Cependant, comme je le disais, le film s’avère un peu frustrant. Frustrant parce qu’à aucun moment, je ne me suis senti vraiment impliqué. Alors oui, c’est vrai, pour la première fois depuis Avengers en 2012, quelques passages m’ont légèrement fait frissonner d’excitation,


notamment les entrées de Captain et de Thor (ce-dernier étant un littéral deus ex machina).


Mais encore une fois, il manque ce côté qui me ferait vibrer de bout en bout. Ce qui amoindrit l’effet des scènes phares du film. Je parlais du final, mais on peut également citer la scène d’intro, alors que Thanos instaure le ton d’entrée de façon brutal :


la mort de Heimdall, presque sans saveur, la façon dont Thanos maîtrise Hulk sans même forcer, et puis bien sûr cette mort de Loki, après un ultime geste de rédemption tout en étant parfaitement dans l’esprit du personnage (et puis, son « We have a Hulk », toute l’histoire derrière cette réplique et quand on met en parallèle sa réaction dans Ragnarök, on voit comment le personnage a évolué depuis).

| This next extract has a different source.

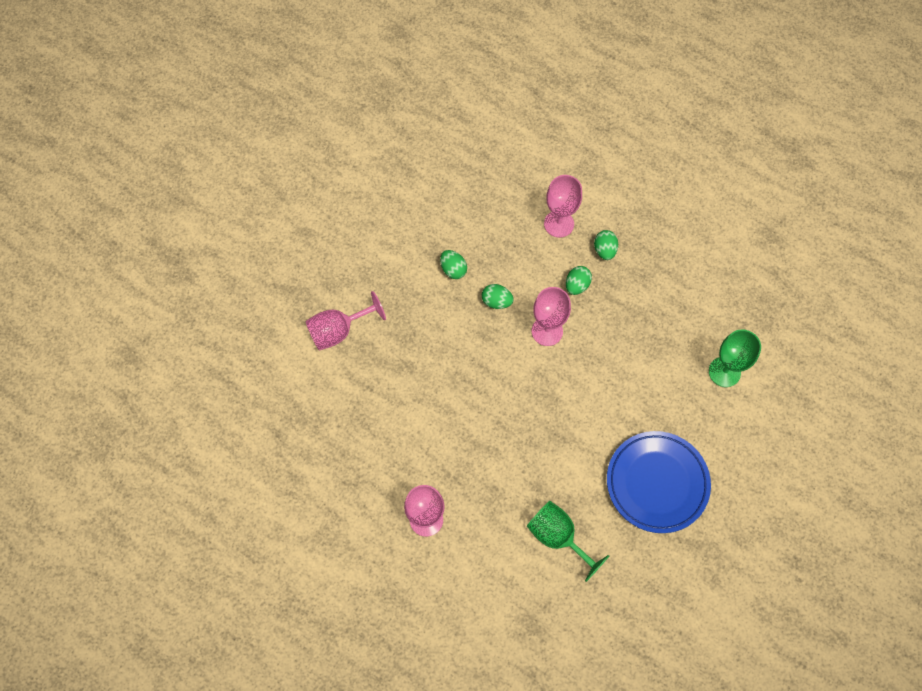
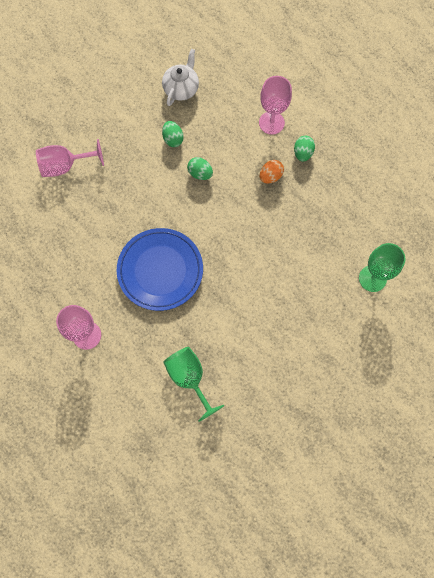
camera: 15 degrees right, 5 degrees up
(444, 209) = (181, 88): none -> white teapot
(547, 331) = (234, 208): pink goblet -> none
(577, 285) = (270, 176): green egg -> orange egg
(657, 483) = (286, 356): blue plate -> blue plate (160, 270)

Idem pour l’intrigue autour de Nebula et Gamora : autant l’idée pour introduire la Pierre de l’Âme dans le MCU était brillante et bottait toutes les théories développées jusqu’à présent ; autant tout l’effet dramatique derrière échoue, parce qu’encore une fois il n’y a aucun attachement aux personnages. Même les larmes de Thanos n’y changeront rien. Et on peut continuer ainsi pour plusieurs scènes : le final, comme je le disais ; mais aussi quand Star-Lord apprend la vérité pour Gamora (en revanche, la réaction de Tony est juste parfaite), même si c’est compréhensible compte tenu de l’évolution du personnage ; la relation entre Vision et Scarlett Witch, même si elle aura le mérite d’être un peu plus développé ; les retrouvailles de Banner avec le reste de l’équipe ; quand Thor essaye de rallumer Neimdnir…


Bref, ce manque d’implication, d’attachement aux personnages, fait que le film se révèlera frustrant pour ma part, comme avait pu l’être Civil War il y a deux ans.


Sur les autres aspects du film, je n’ai pas grand-chose à redire. Le casting est dans la même lignée que le reste du MCU, même si je dois admettre que Tom Holland était un peu au-dessus du lot cette fois-ci. Mais voilà, les acteurs connaissent leurs personnages, leurs évolutions, donc forcément ça fonctionne sans de véritable problème. Josh Broslin réussira à capter l’essence de Thanos dans ces différents aspects.


Techniquement, là aussi, pas grand-chose à redire : comme toujours, le film est au top du top. Le retour d’Alan Silvestri à la musique fait un bien fou, que ce soit pour le retour du thème mythique lors des moments clés, mais également pour son travail pour la cohérence de l’univers : tout comme Avengers, chaque personnage/univers sera introduit par des accords qui renvoient directement à son film respectif, tout en s’incorporant à l’ambiance globale du film. Les décors et les effets spéciaux sont dantesques, quoi qu’on en dise. Alors oui, y’a certains rendus sur fond vert qui pique un peu les yeux ; mais franchement dans le contexte, ce n’est pas si marquant. Les frères Russo nous proposeront une mise en scène équilibrée, avec quelques scènes plutôt bien pensées pour créer la tension. Surtout, ils réussissent la ré-iconisation des personnages phares. On peut reprocher que certaines scènes de combat soient un peu hachées et chaotiques, mais dans l’ensemble ça reste lisible.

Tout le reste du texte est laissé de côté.